Evans, GabinioBy Brandon Lee
Special to the Star-Bulletin
The former local NCAA Division II standouts have signed professional contracts and will soon earn money when they step on the court.
Evans, a Brigham Young-Hawaii basketball star guard/forward who finished his collegiate career two seasons ago, leaves this weekend for a tryout with the Dallas Mavericks of the NBA. He has also signed a contract with the Oslo Kings of the Norwegian Basketball League should things not work out with the Mavericks.
Gabinio, a 6-foot-3 outside hitter on the 2000 Hawaii Pacific volleyball national championship team, has completed her college eligibility (though she still is enrolled in classes at HPU). The Joao Pessoa, Brazil native agreed to a one-year contract to play for Concordia BTV of the Swiss Championship League.
"It's a good opportunity," said the 6-5 Evans of his tryout next Monday through Wednesday. "I'm going to go up there and play my hardest, and not worry about it too much. These chances are very slim to play in the NBA."
Evans finished as the nation's leading scorer at 27.9 points per game two seasons ago and was named a first-team All-American. After a pro opportunity in Japan fell through, the Shingle Springs, Calif. native stayed on with the Seasiders as an assistant coach last season.
Evans said former BYUH and University of Hawaii player Jarinn Akana arranged the tryout. Akana is the assistant coach in charge of player development for the Mavericks.
Evans has stayed in basketball shape by playing with current Seasider players, especially since the end of last season.
"(Evans) can definitely score and he's proven that against Division I teams in our tournament," BYUH coach Ken Wagner said. "He's such a great scorer, you never know what might happen (at the tryout)."
After helping the Sea Warriors to the first undefeated season in Division II history, Gabinio was selected to the All-National Championship tournament team and named a Daktronics Pacific Region All-Star. She averaged 3.8 kills and 2.4 digs per game on the season.
Gabinio said agent William McCallister contacted her about a month ago.
He helped her sign with Concordia BTV, a team located in Luzern that competes in "Pool A" of the Confederation of European Volleyball. McCallister had scouted Gabinio since her days at College of Southern Idaho (1996-97).
"(McCallister) called me out of nowhere; I thought I would have to work," Gabinio said. "If I like it, I may play one more year. I need to be getting into real life. I'm thinking I might want to be a coach."
For now, Gabinio is excited for the chance to extend her playing career and get paid for it, no less. She is set to leave the state Aug. 21 for a season that will run from September through April.
Gabinio expected to receive her contract today, the exact terms of which are undisclosed. Among other things, it will include an apartment, meals, transportation, insurance, expenses, vacation travel and an allowance, according to a news release from HPU.
Late signeesWith the letter of intent signing period coming to a close on Tuesday, some local Division II teams had some late signees to announce.

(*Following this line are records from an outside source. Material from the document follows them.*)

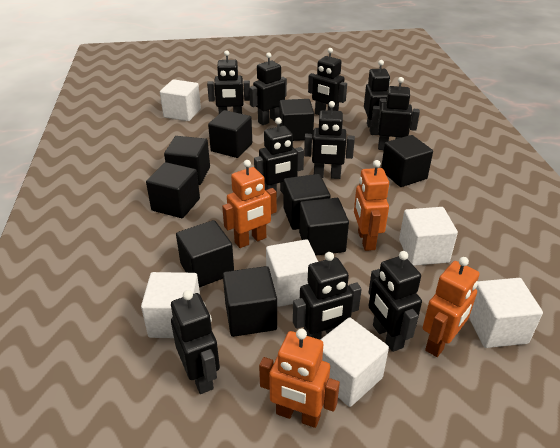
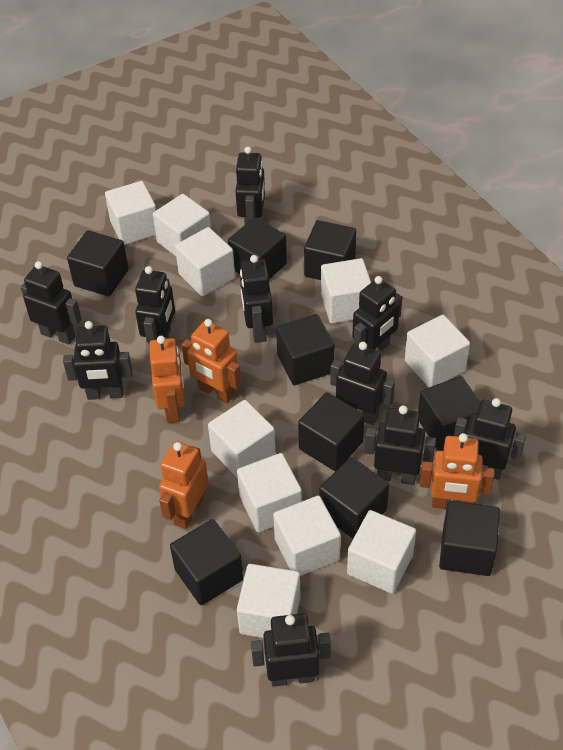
white cube: 6 -> 10

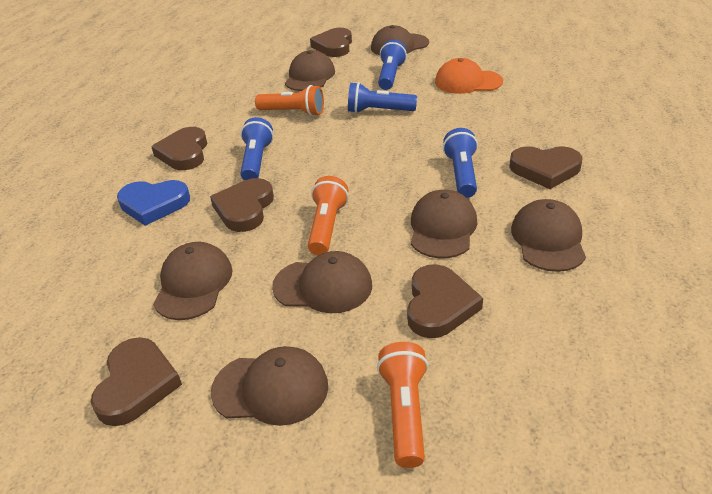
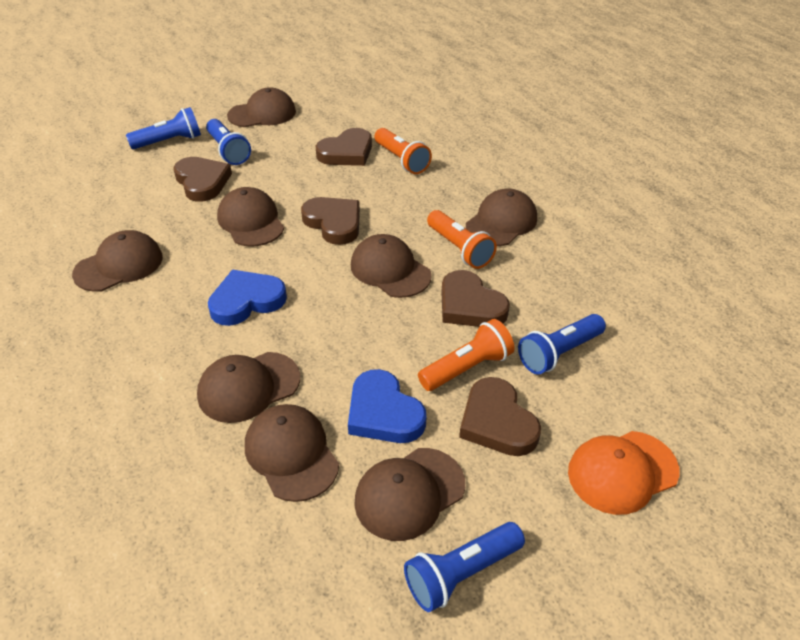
blue heart: 1 -> 2
brown cap: 7 -> 8
brown heart: 6 -> 5

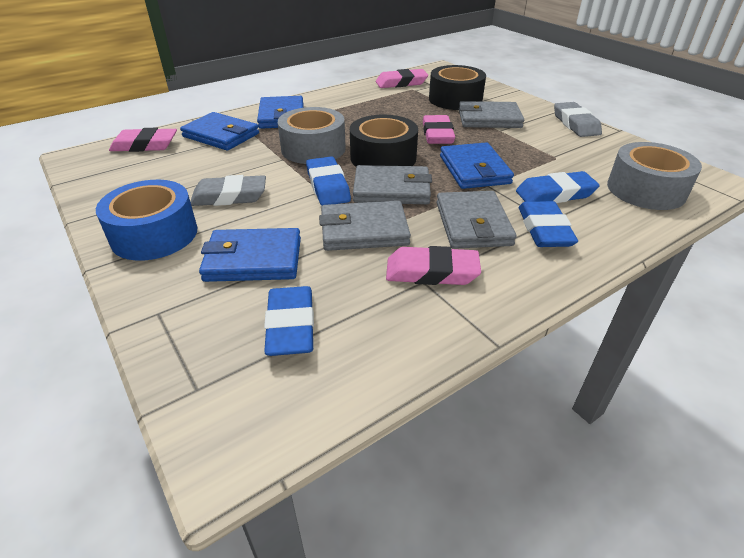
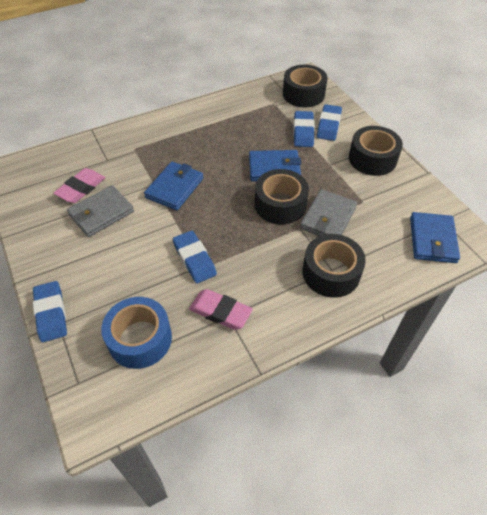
black tape: 2 -> 4
blue wallet: 4 -> 3
grey eraser: 2 -> 0
grey tape: 2 -> 0
grey wallet: 4 -> 2
pink eraser: 4 -> 2

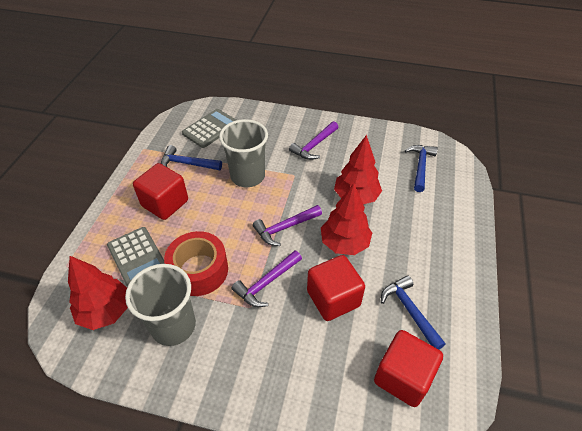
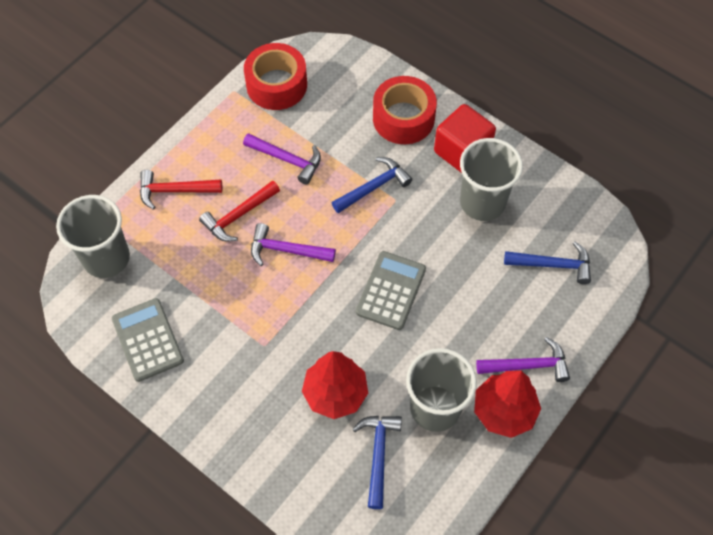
grey cup: 2 -> 3
red cube: 3 -> 1
red hammer: 0 -> 2
red tape: 1 -> 2
red tree: 3 -> 2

The Hawaii Pacific softball team secured its top three recruits -- all local players -- and continues to pursue a pitcher from the mainland. Shortstop Tiare Keliinoi and catcher/infielder Anuhea Diamond (both from Mililani High School) will join the Sea Warriors next year, as will pitcher/infielder Jamie Reyes of Kaimuki.
Keliinoi was a Star-Bulletin first-team All-State selection, while Diamond received honorable mention. Reyes was named Oahu Interscholastic Association East Player of the Year and garnered statewide honorable mention.
HPU coach Howard Okita said all three will have a chance to start next season.
Brigham Young-Hawaii used its last available basketball scholarship to sign 6-6 swingman Alexis Foyle from College of the Desert (Calif.). Though Foyle has played the sport for only about four years, he led all California junior college players with over 12 rebounds per game, while also averaging over 20 points.